We then use one of the popular power text editors to edit the file listing. We showed the use of "visual editing" and "macro recording" of vim to accelerate our editing of each line so that we reduced the file to a list of directories. We could have also decided here which directories we wanted to exclude.

Vim is highly capable of editing via regular expressions. However, when asked about regular expressions, class participants did not show any familiarity. Regular expressions are an highly efficient method of match text, but it is clear that they are an advanced topic, so this was omitted, and we continued with the "clunky" version of rendering the output of find into a list of directories.
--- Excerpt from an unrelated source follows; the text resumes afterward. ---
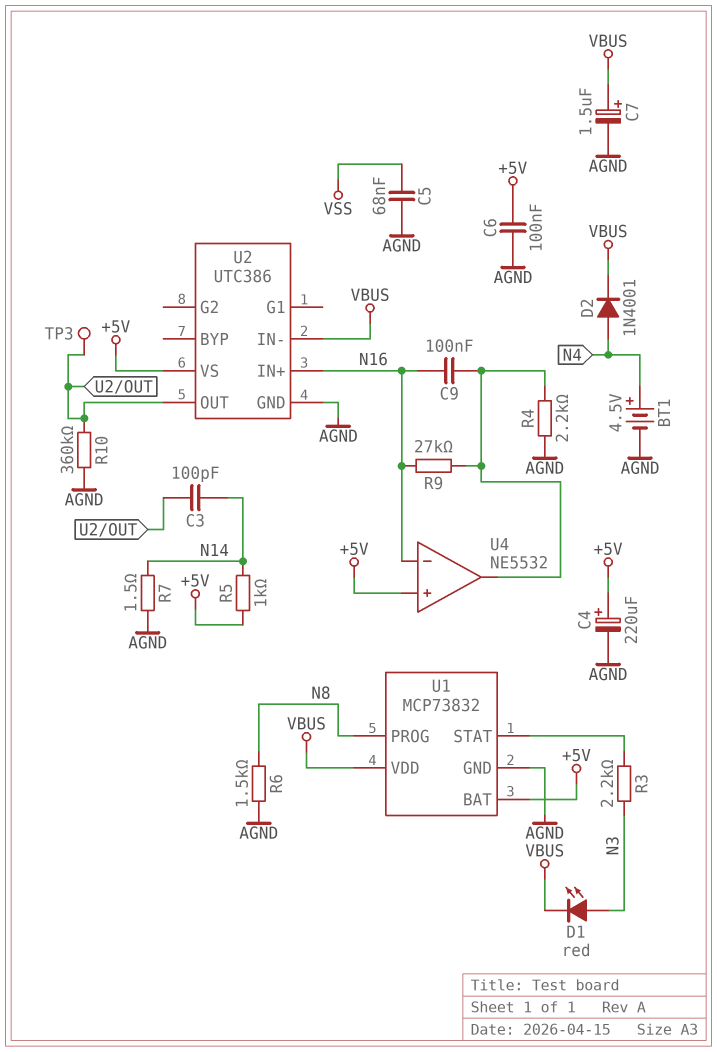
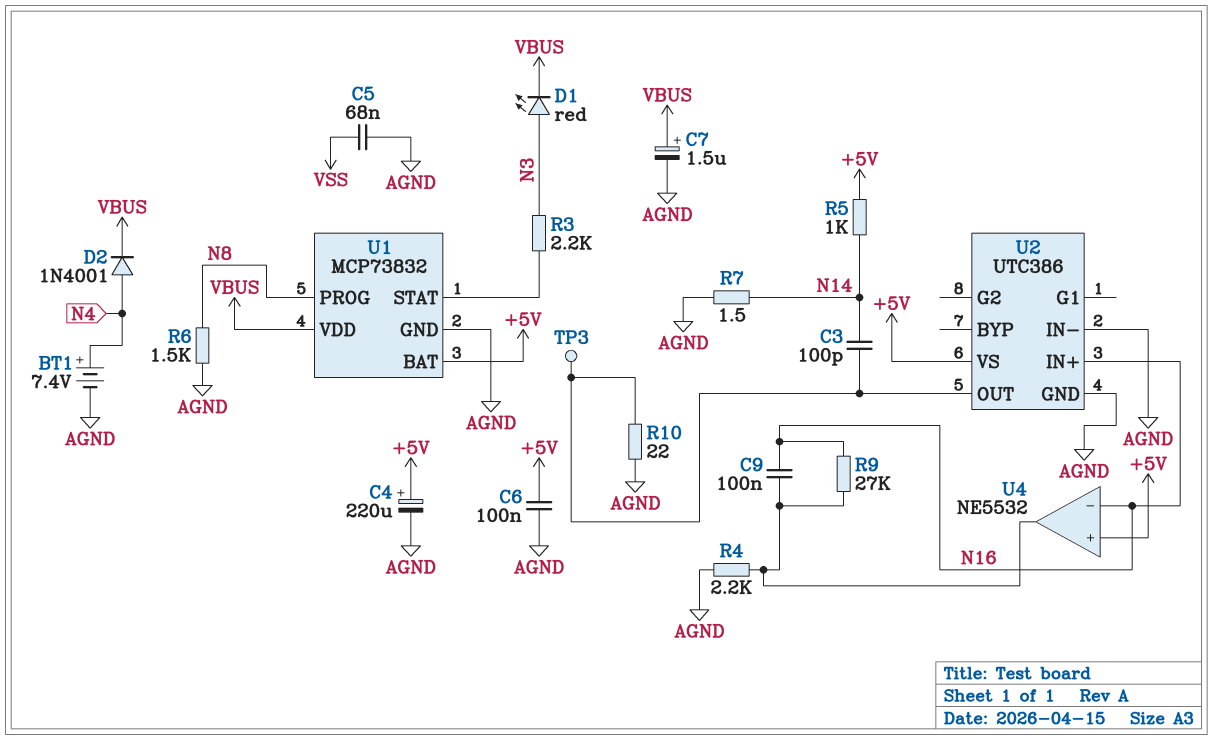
BT1: 4.5V (plus N4, minus AGND) -> 7.4V (plus N4, minus AGND)
R10: 360k (AGND, U2/OUT) -> 22 (AGND, U2/OUT)
U2 pin IN-: VBUS -> AGND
vim is very popular among so-called power users and there are many cheatsheets. One such can be found at http://vim.rtorr.com.

  • vim f.l to enter the the file with the vim editor.
  • Ctrl + V to enter visual block mode. We can highlight the areas we want to delete. We decide to select the first ./ on all lines, we see them highlighted and press x to delete them
  • we type :wq to save and exit vim. We use history (up-arrow) to repleat the last command and so re-enter vim again and also loading the same file, this time with all lines missing the ./ they had previously. Note that this block deletion is not the same as the text highlight and delting doen in Microsoft Word and other windows applications, because it advances column-wise. This functionality is not usuable available. vim can also advance row-wise (which is the more normal method of selecting text) by just type v instead of ctrl+v.
  • 0f/D to delete the final / and subsequent text for each line. 0 means "go to beginning of line". f means find and / is the given character is tries to find, while D means delete the rest of the line.
  • However that is all for one line. We use vim's macro recording. q starts macro and another q stores it in register q. SO for the second line we type qq0f/Dq. This can be executed for every line because this combination of actions is stored in the q-register. We type @q, to repeat its execution. And, actually, after this, @@ will execute the last macro. So this awkward editing of a text file is using some of the vim editor's most advanced functions. You can describe it as semi-automated.
  • That all done, :wq will save and leave vim.

What we end up with is an file called f.l with a list of the directories in which the zip-files are located. So now we can execute

  • for i in $(ls -d */); do cd $i; unzip ${i%/*}.zip; rm c${i%/*}.zip; cd ..;done
  • using tree gives us a quick view that everything is as properly located and properly extracted as we wished.

Please note how we also delete the zip file after extracting its contents in this exercise, again to avoid duplication.

Apologies for not completing this exercise in time, but you will find that the clunky solution reveals a few tricks with the find and vim commands that are more widely useful. Real-life file and directory organisation is often more complicated than just 16 project zip files!